Nursing staff in A&E departments in England report being punched, spat at and even threatened with acid, an investigation by the Royal College of Nursing (RCN) has revealed, with violence against emergency department staff almost doubling since 2019. The nursing union said that without decisive


action to end the “utterly abhorrent” rise in violence, including by reducing lengthy waits in A&E, ending corridor care and tackling chronic understaffing, violence and aggression will continue to rise. It comes as new RCN analysis of NHS data


shows that waits of more than 12 hours in A&E increased by over 20 times between 2019 and 2024. For the first time, the RCN is warning ministers that failing to reduce violence in healthcare settings will see the government’s plans to turn round the health service in England “fail completely”. Across the 89 Trusts that answered the RCN’s


FOI request, there were 2,093 incidences of physical violence against staff recorded in 2019 compared to 4,054 in 2024. The rise has been so pronounced that it means during a typical working day in England, A&E staff are now being attacked every hour. At Southmead Hospital in Bristol incidents


of violence against A&E staff almost doubled between 2019-2024 (83 attacks to 152).

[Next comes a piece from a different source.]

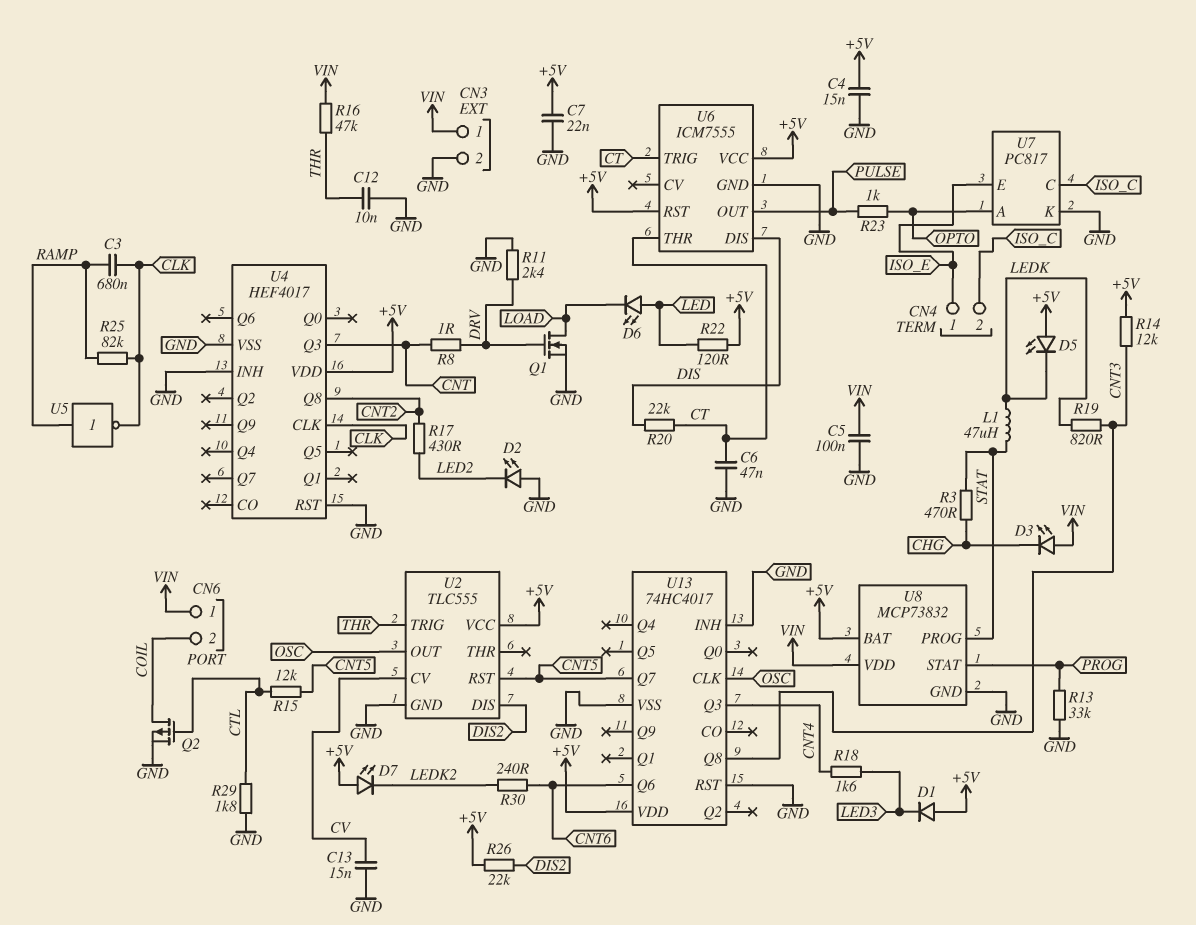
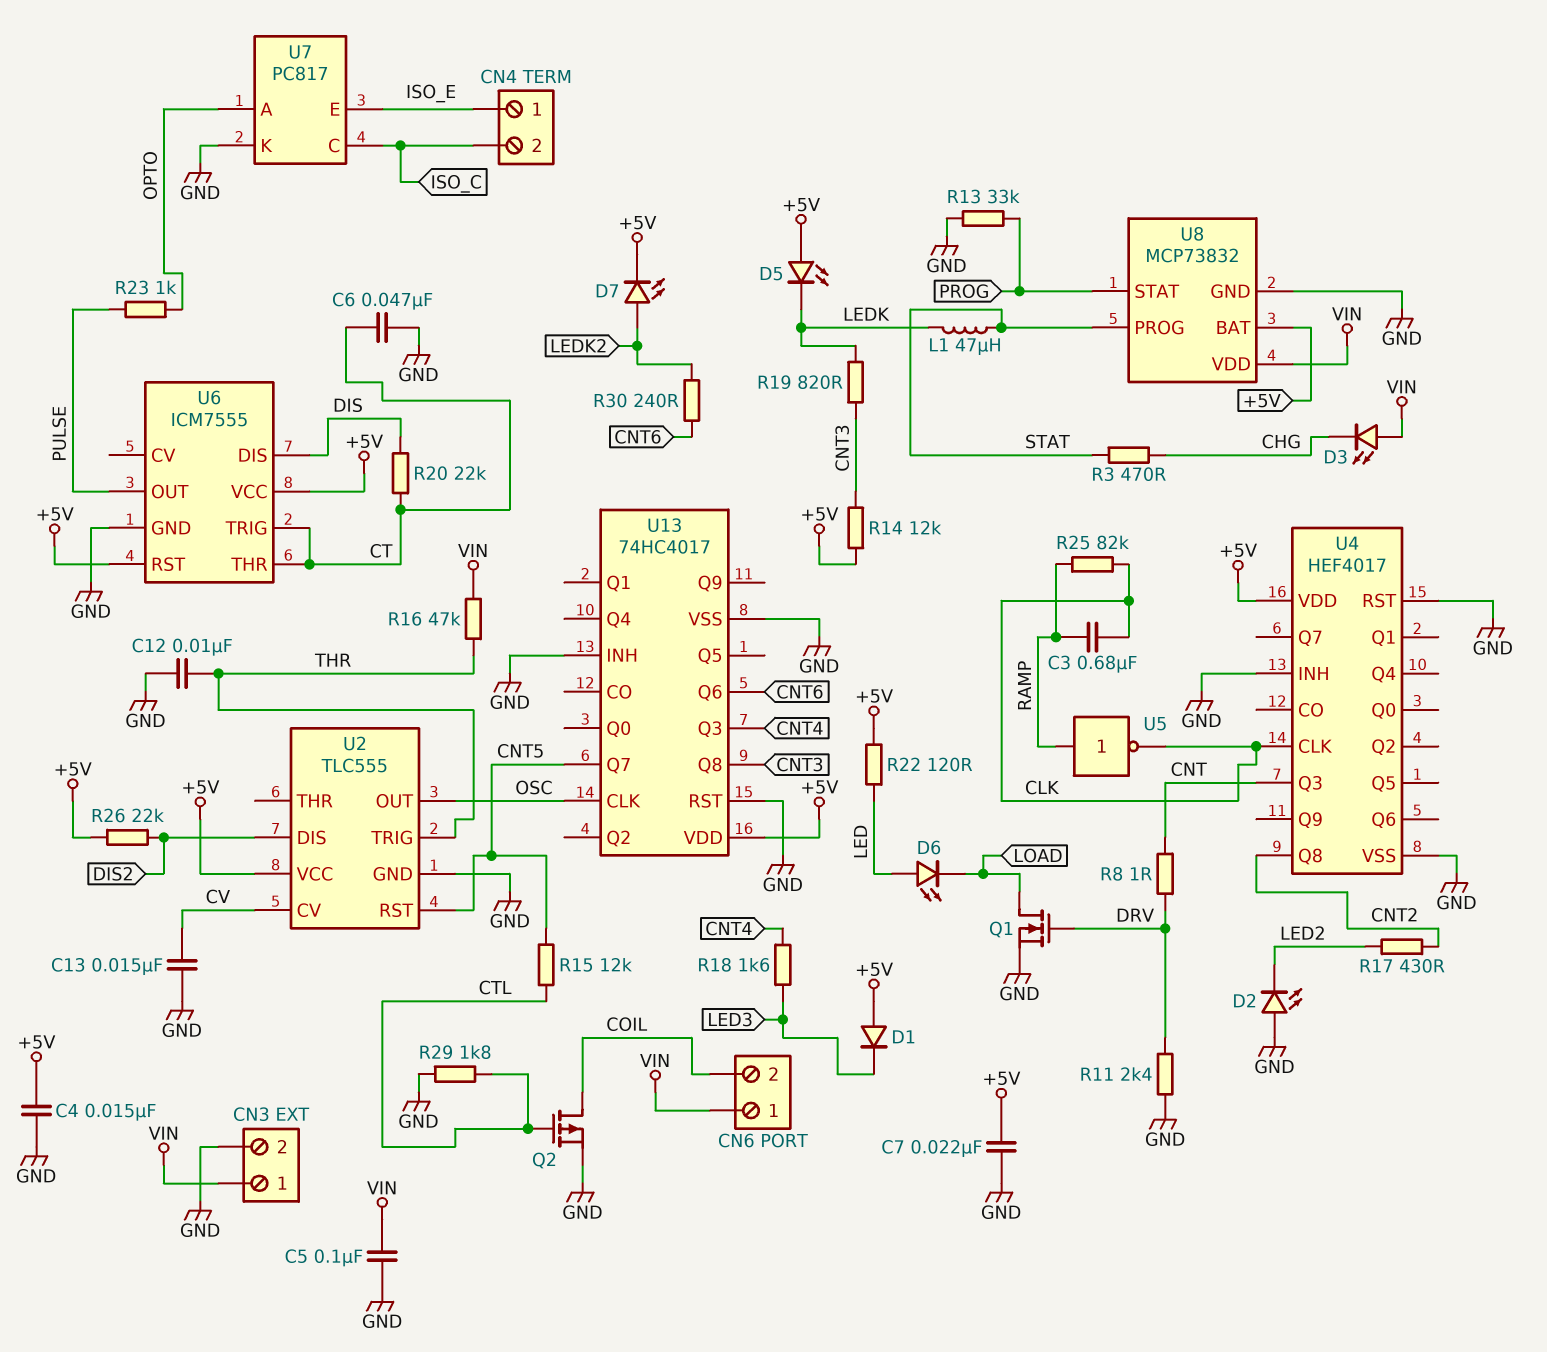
D7: LED (A +5V, K LEDK2) -> LED (A LEDK2, K +5V)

At Manchester Royal Infirmary, incidents rose from 39 in 2019 to 79 in 2024. While at Maidstone Hospital in Kent, incidents rose by over 500% from 13 in 2019 to 89 in 2024. One senior A&E nurse based in east London said her hospital was a “tinder box” for violence. She has seen colleagues punched, kicked, had a gun pointed at them and has herself been spat at by a patient and threatened with an acid attack. She developed depression and anxiety and has taken a secondment in research as a break from the profession. In April, the health secretary Wes


Streeting pledged to “keep NHS staff safe” by implementing mandatory hospital-level reporting of violence against staff. However, the RCN says, “the government needs to do more than just record the shocking levels of violence” and ensure violent incidents begin to fall. Taking action on corridor care, understaffing and lengthy waits should be central to any plan, the College says.